Russian ballet dancer and choreographer

Alexei Osipovich Ratmansky (Алексей Осипович Ратманский, born August 27, 1968) is a Russian-Ukrainian-American choreographer and former ballet dancer. From 2004 to 2008 he was the director of the Moscow Bolshoi Ballet. He left Russia in 2008. In 2009 he was appointed the artist in residence at the American Ballet Theatre, and as artist in residence at the New York City Ballet from August 2023.

==Training and performance career==
Ratmansky was born in Leningrad in Russia, Soviet Union, grew up in Kyiv, then in the Soviet Union, later the capital of independent Ukraine, and trained under Pyotr Pestov and Alexandra Markeyeva at the Bolshoi Ballet School in Moscow. He graduated in 1986. He then started his professional career in Kyiv and was a principal dancer with the Ukrainian National Ballet, Royal Winnipeg Ballet and Royal Danish Ballet.

==Choreographic and administrative careers==

Ratmansky's choreographic career first became notable with his staging of the ballet Dreams of Japan for the State Ballet of Georgia in 1998. Dreams and Charms of Mannerism, choreographed in 1997, were both created for Nina Ananiashvili. Dreams earned the Golden Mask Award from the Theatre Union of Russia.

Ratmansky is noted for restaging traditionally classical ballets for large companies. His first three-act story ballet was Cinderella, created for the Kirov Ballet in 2002. Ratmansky's 2003 staging of The Bright Stream (also translated as "The Limpid Stream") for the Bolshoi Ballet led to his appointment as artistic director of that company the following year. While there he also made a full-length production of The Bolt, in 2005, and re-staged Le Corsaire and the Flames of Paris, in 2007 and 2008. The Critics' Circle in London has named the Bolshoi "Best Foreign Company" under Ratmansky's direction, in 2005 and 2007, and he received its National Dance Award for The Bright Stream.
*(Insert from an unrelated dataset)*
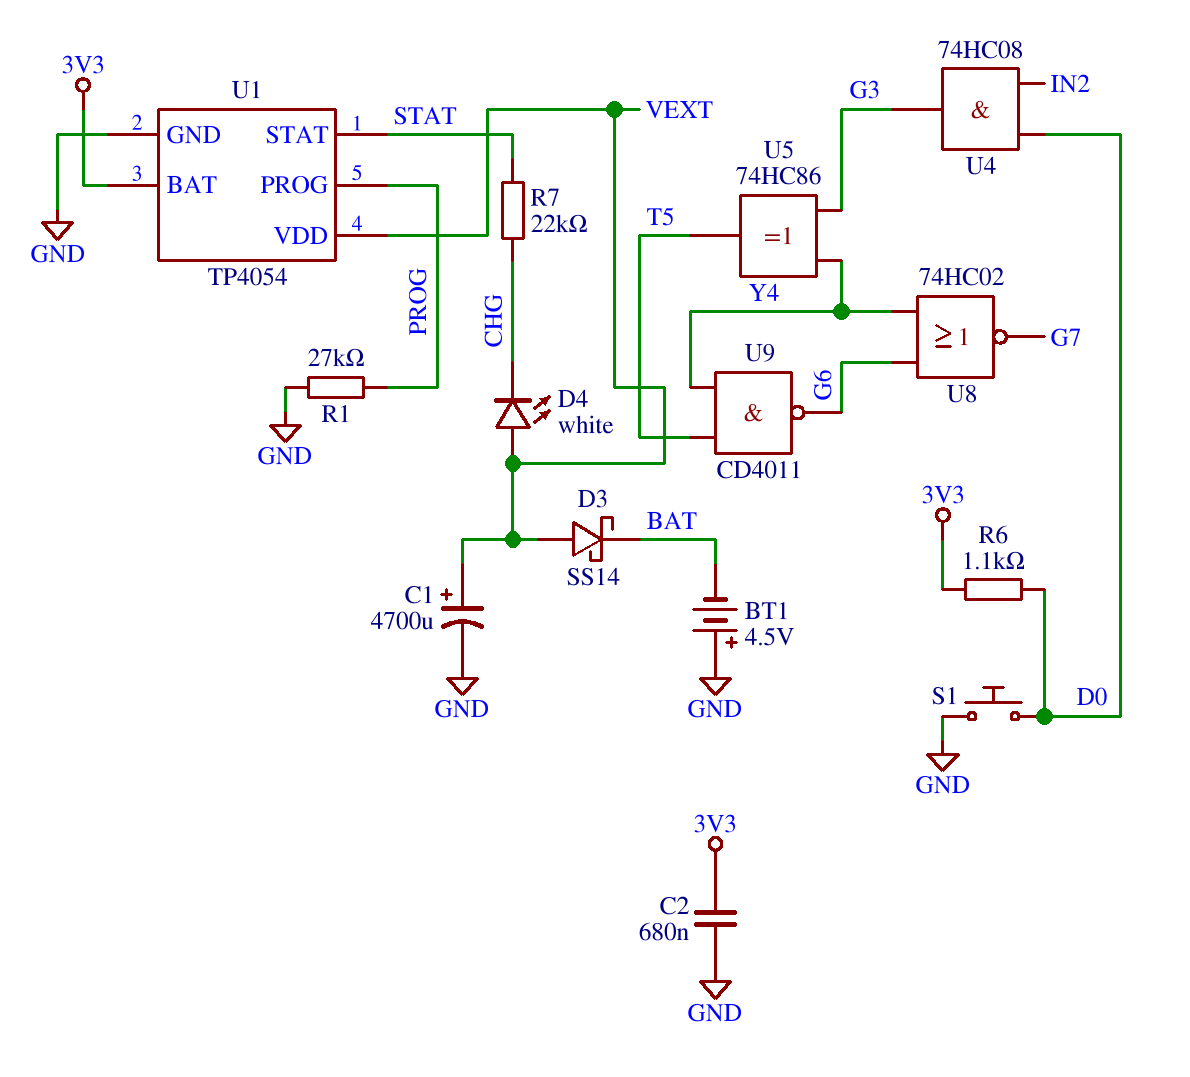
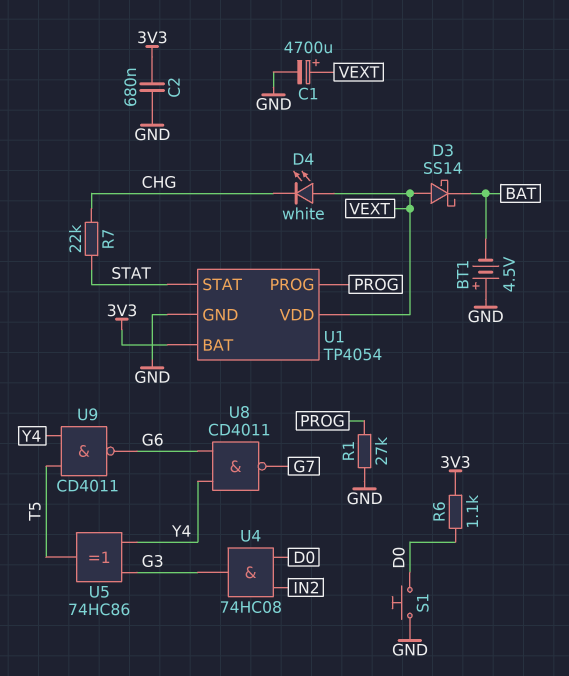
U8: NOR 74HC02 (in G6, in Y4, out G7) -> NAND CD4011 (in G6, in Y4, out G7)

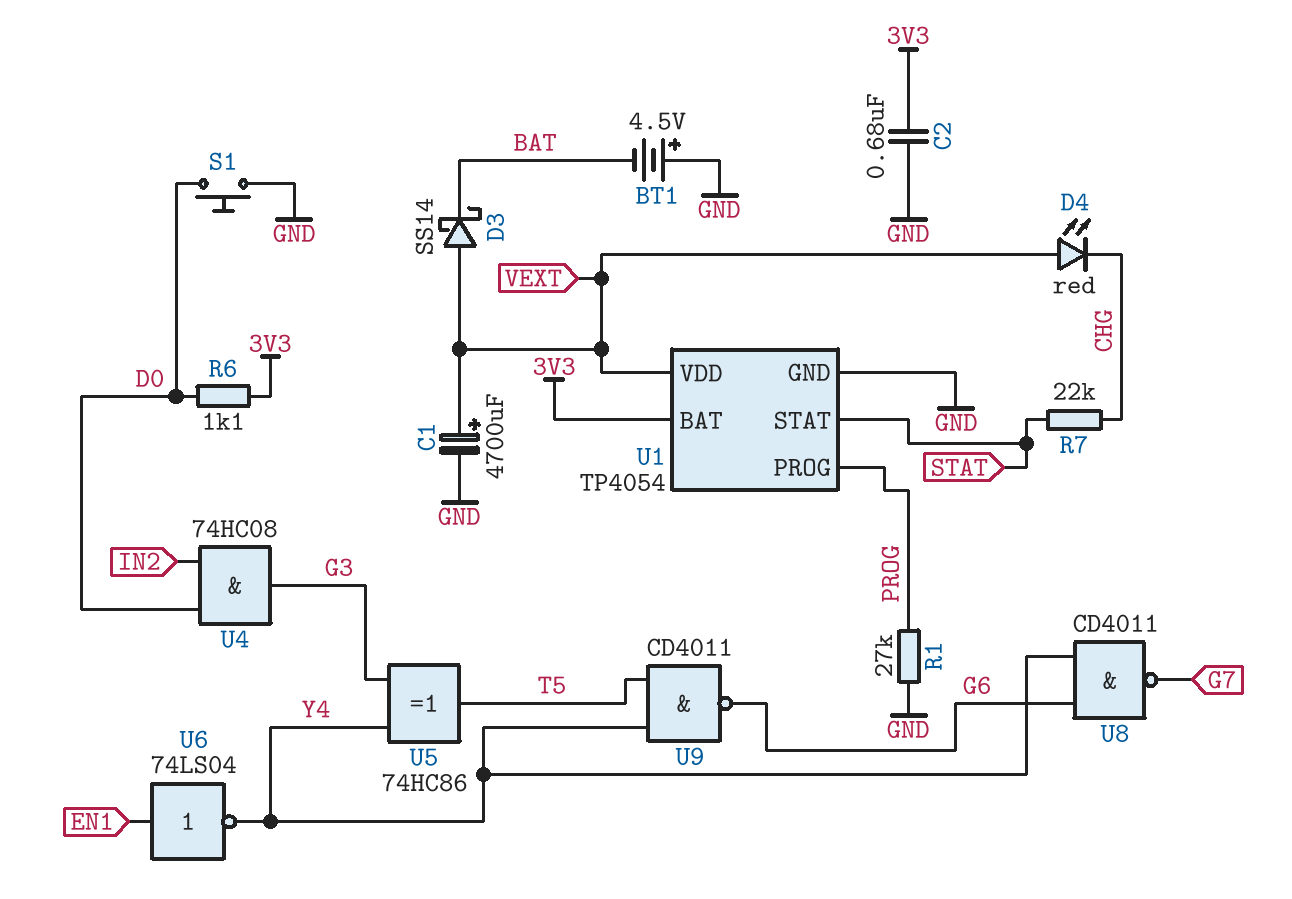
D4: LED white (A VEXT, K CHG) -> LED red (A VEXT, K CHG)
U6: none -> NOT 74LS04 (in EN1, out Y4)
After his directorship at the Bolshoi, Ratmansky agreed to become the first artist in residence for the American Ballet Theatre in 2008 after negotiations with the New York City Ballet failed over the position of resident choreographer. His ballets for the New York City Ballet include Russian Seasons and Concerto DSCH, and for the American Ballet Theatre, On the Dnieper and Seven Sonatas.

In 2011, his choreography of Prokofiev's Romeo and Juliet was premiered by the National Ballet of Canada in Toronto. Its performance in London earned Ratmansky the praise from New York Times reviewer Alastair Macaulay of being "the most gifted choreographer specializing in classical ballet today."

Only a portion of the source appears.